Explorable publication · graph neural networks

How a Graph Neural Network Sees a Node

A graph neural network does not classify a node from its own features alone. It repeatedly moves signal across edges, compresses that neighborhood into a new hidden state, and expands what the node can know one hop at a time.

In a node-wise MLP, each example is judged in isolation. In a GNN, a node can also borrow evidence from its neighbors. That makes local structure part of the representation itself.

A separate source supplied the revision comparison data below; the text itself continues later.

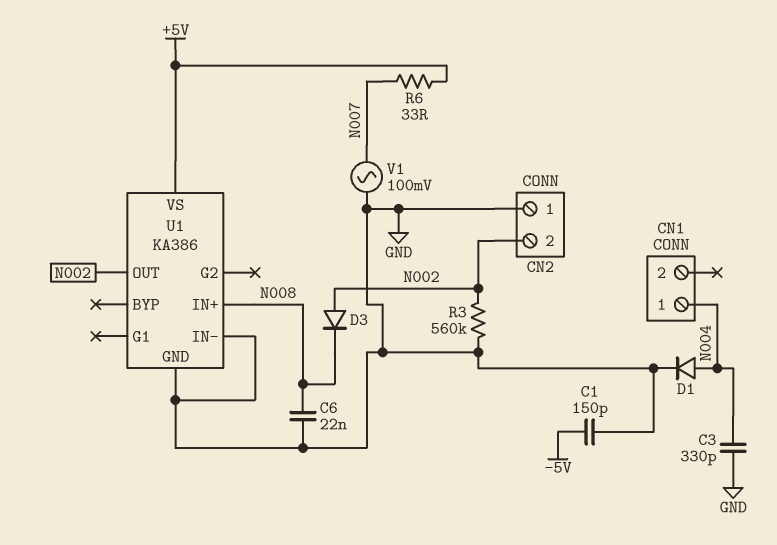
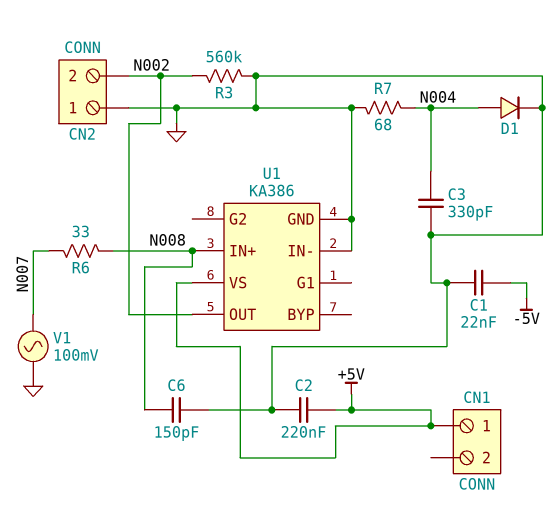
C1: 150pF (-5V, GND) -> 22nF (-5V, GND)
C2: none -> 220nF (+5V, GND)
C6: 22nF (GND, N008) -> 150pF (GND, N008)
CN1 pin 1: N004 -> +5V
D3: diode (A N002, K N008) -> none
R6: 33 (+5V, N007) -> 33 (N007, N008)
R7: none -> 68 (GND, N004)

This publication keeps the math intentionally small: one scalar channel, weighted directed edges, and a few graph motifs that isolate message passing, receptive fields, and oversmoothing.

The Core Intuition

A node never receives the whole graph in one step. Each layer reads incoming messages, aggregates them, and writes the result back into the node state. Stacking layers repeats the same local rule, which is why depth grows the receptive field.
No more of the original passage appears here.